In his speech, Assad said that the Syrian society today was more “homogeneous,” a description that he has used repeatedly in the past few months. That clearly shows that he has decided to permanently exclude refugees and all those who have been forced to flee Syria during this sectarian war that he himself created. According to Assad, Syrian society today is more harmonious, pointing unmistakably to the obvious sectarian demographic change. He appears to be saying that now a few million people have gone, it will be much easier for him to seize control over Syria.

When delivering his speech, Assad took into consideration that the American Nazis see him as a role model, Israel does not want his departure and the European and American right wings are relying on him to defend the Christians of the East. He also enjoys the support of the European and American left wings, who believe that he is standing resolute against imperialism. Before all this, he took advantage of his opponents’ weakness, and the inability of the international community to draft a single resolution putting an end to his crimes.

The unanimous agreement of world governments to give Assad a free pass, when they agree on little or nothing else, is a paradox: such a dispensation has been granted to no other tyrant. In a cruel and unfair world, where international trials are failing, we will keep on witnessing the killings of more Syrians, without being able to take any serious action.

We have all followed the Syrian revolution since its outbreak six years ago. We have seen those who promised to remove Assad from power, whether through political or military means, and listen to their silence now. American ambiguity has prevailed after all. The Americans said Assad “cannot be part of Syria’s future,” but then went back on everything they said. Moreover, some Arab countries abandoned the Syrians, and not for the first time. The world agreed on Assad, but disagreed on mercy and justice.

While the Assad regime is “democratic,” “secular” and “open-minded,” according to its own propaganda and the claims of the regimes that support it, its media wages lame attacks against the opposition abroad.

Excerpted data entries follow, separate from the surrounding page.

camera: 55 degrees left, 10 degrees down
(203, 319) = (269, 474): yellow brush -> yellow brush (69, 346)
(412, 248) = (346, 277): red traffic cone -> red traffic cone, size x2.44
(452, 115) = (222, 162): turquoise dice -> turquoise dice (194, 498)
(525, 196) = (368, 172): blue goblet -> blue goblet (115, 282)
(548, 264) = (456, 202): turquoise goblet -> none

The paradox is that Assad has no problem with foreign countries that are “respectful and have values, like Russia for instance and not the US, the coal mining country,” as his slavish media put it.

Populism mixed with hostility against the West have become the trademarks of the new phase of Assad’s propaganda and diplomacy, in which he appears to be looking east. He points to the victims of terrorism in Barcelona and Finland, part of what he believes is the vanishing Western world, and says: “They are paying the price of their stupid Western policies.”

Let the international community accept the fact that they have abandoned the Syrian people and turned a blind eye to Syria’s biggest crime of all: Bashar Assad.